Chereads / Berikan itu hanya untukku! / Chapter 5 - Bebal

Chapter 5 - Bebal

Yalena pergi ke dapur lalu mengecek isi lemari es. Terdapat daging, sayuran, serta rempah-rempah asal Indonesia lengkap tertata rapi di dalam lemari pendingin tersebut.

Yalena mengambil daging ayam, kentang, dan beberapa bumbu rempah. Dia ingin memasak opor ayam dan sambal goreng kentang.

Ayahnya pernah mengatakan bahwa Bastille sangat menyukai sambal goreng kentang. Yalena mulai mempersiapkan berbagai bumbunya lalu mengulek hingga halus. Dia tak pernah menggunakan blender untuk menghaluskan bumbu, karena akan merusak cita rasa masakan katanya.

Yalena memasak sendiri tanpa dibantu pelayan, karena di mansion itu memang hanya ada mereka berdua. Dia tidak suka ada banyak orang di sekitarnya. Gangguan kepercayaan diri membuat dia tak nyaman berada di tengah banyak orang. Namun, ada sedikit hikmah yang dia dapatkan dari kebiasaannya mengurung diri di rumah.

Yalena sering kali menyibukan diri di dapur untuk melepaskan kebosanan, sehingga pada akhirnya dia menjadi seorang gadis yang mahir memasak tanpa harus mengikuti kelas khusus.

Semua itu Yalena pelajari secara otodidak dari ibunya.

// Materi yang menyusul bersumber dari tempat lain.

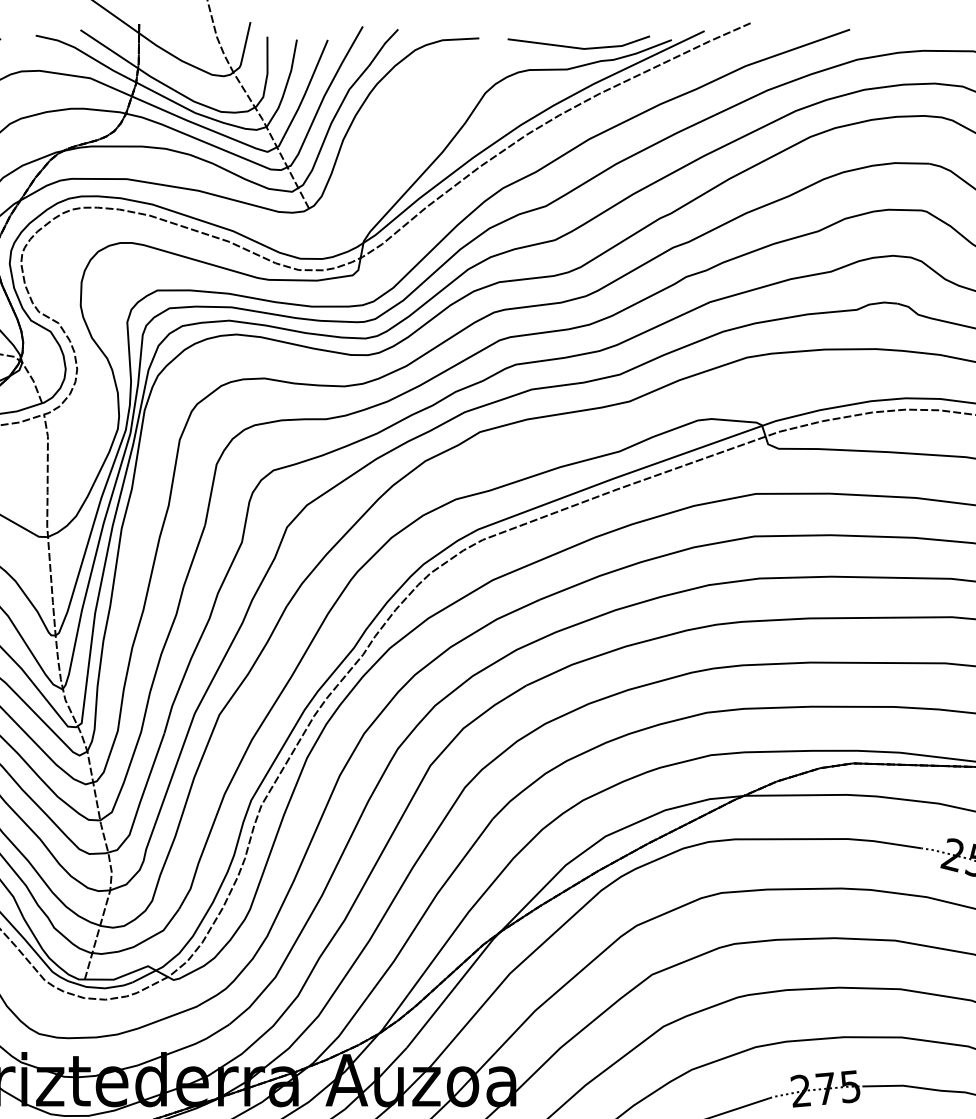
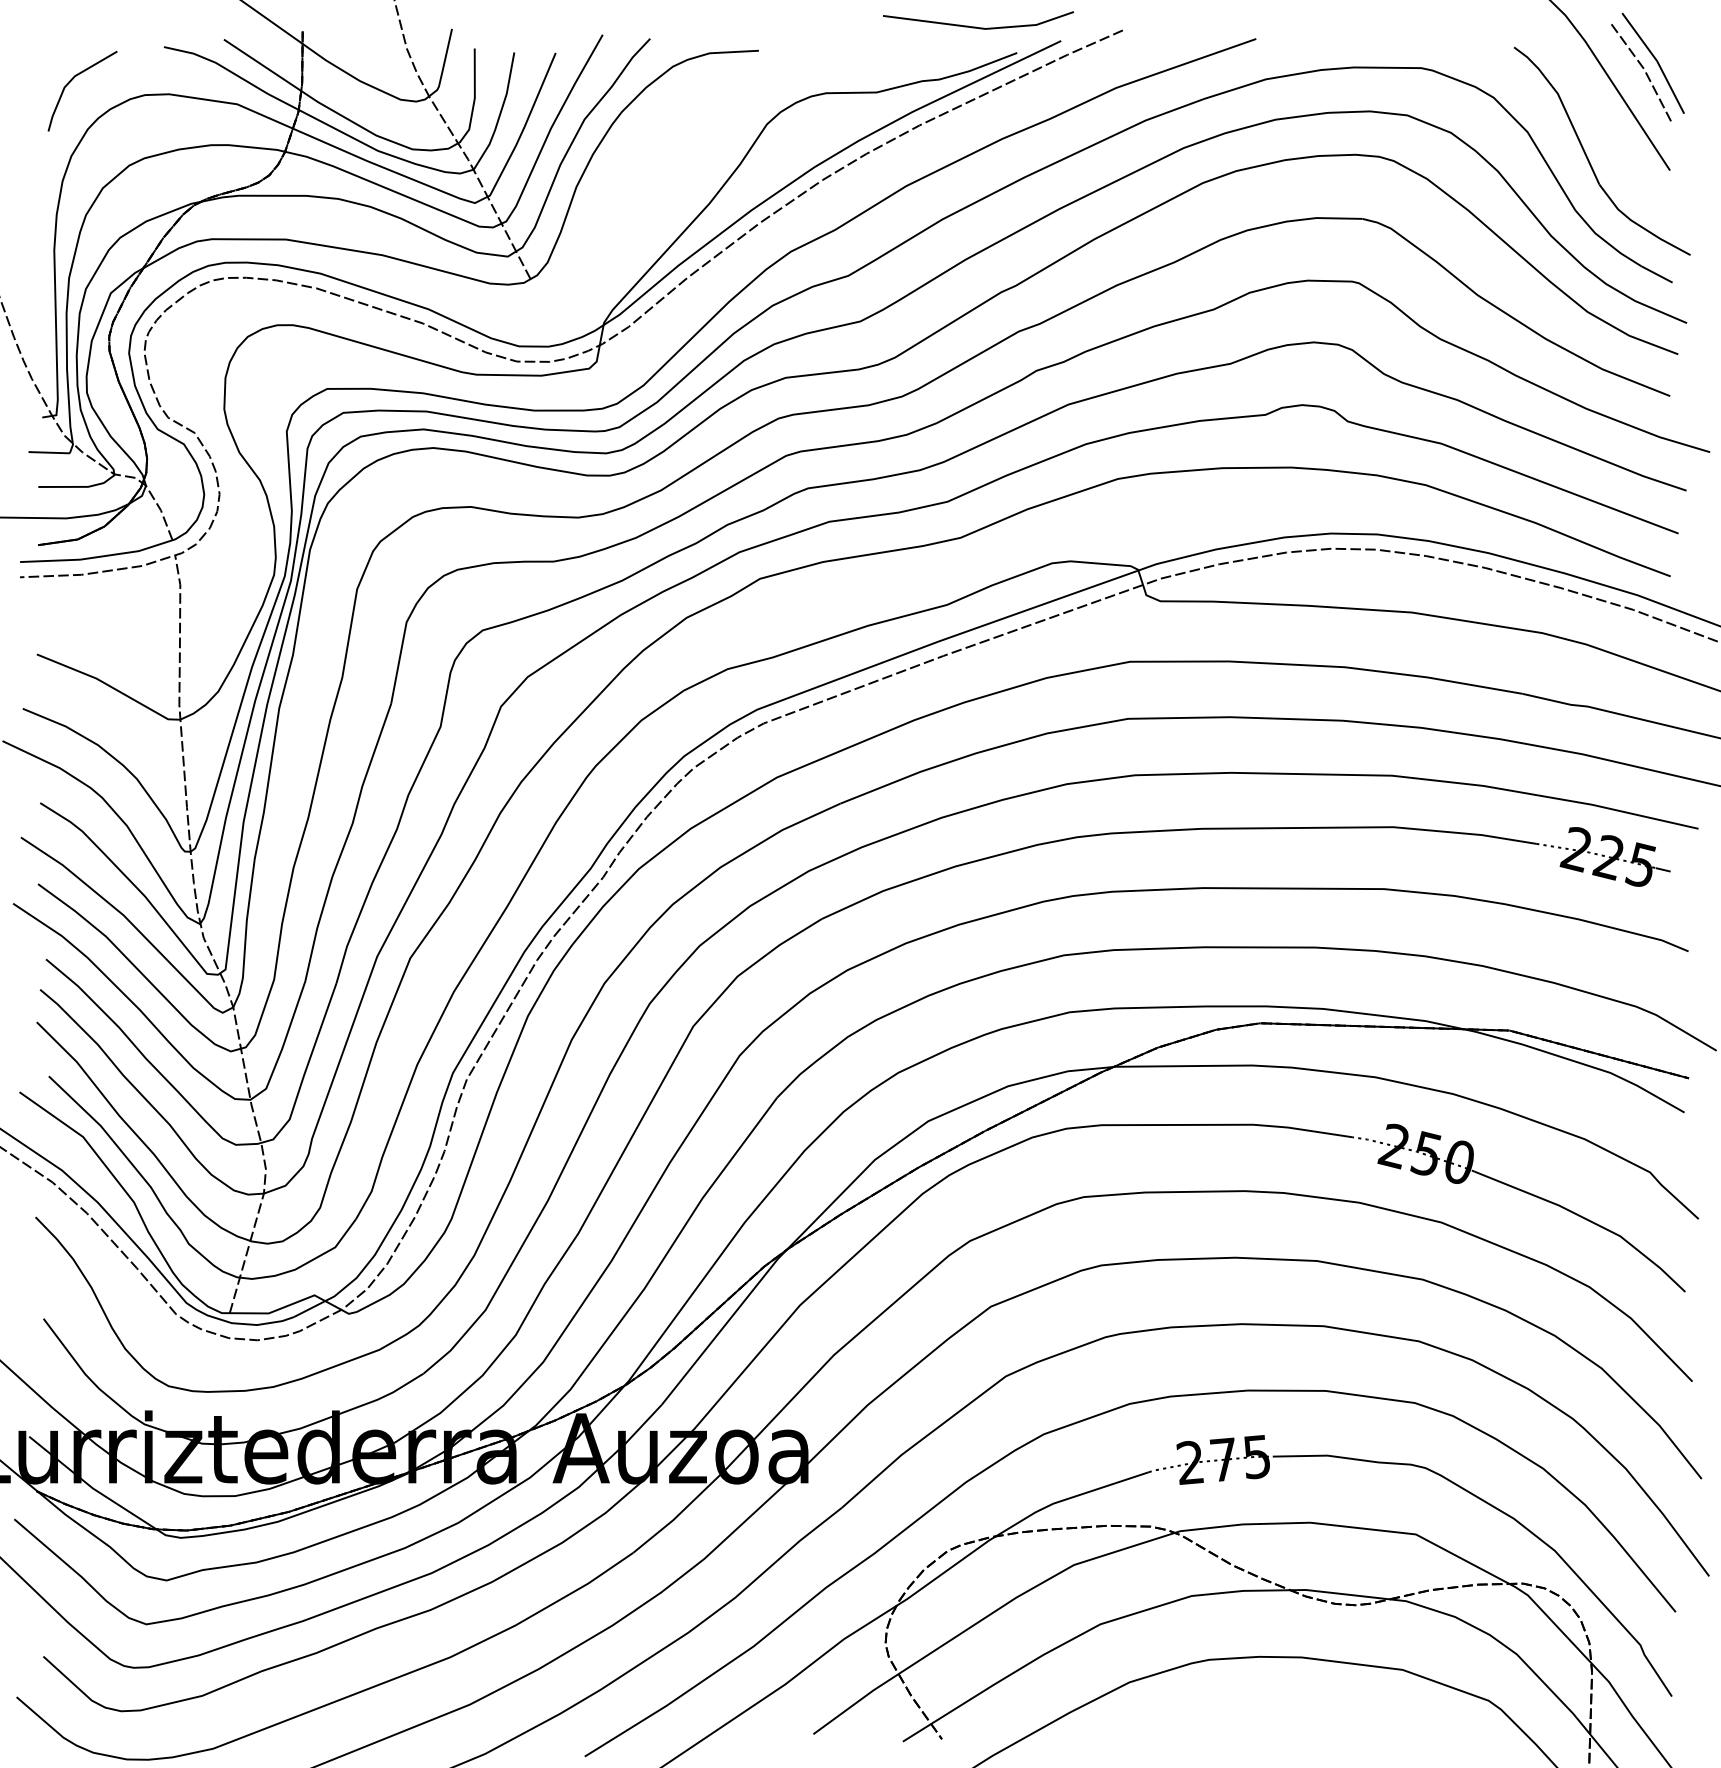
line: (577, 47) -> (976, 26), moved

Memasak merupakan satu-satunya hobi yang dia miliki. Karena dengan memasak Yelena bisa melupakan semua masalahnya barang sejenak.

Kemampuan memasak Yalena hampir mencapai tingkat profesional karena dia terus melatihnya. Dia selalu merasa percaya diri dengan masakannya. Hal itulah yang membuatnya nyaman jika tengah melakukan aktivitas tersebut. Dia selalu merasa puas saat melihat orang-orang menyantap makanannya dengan lahap.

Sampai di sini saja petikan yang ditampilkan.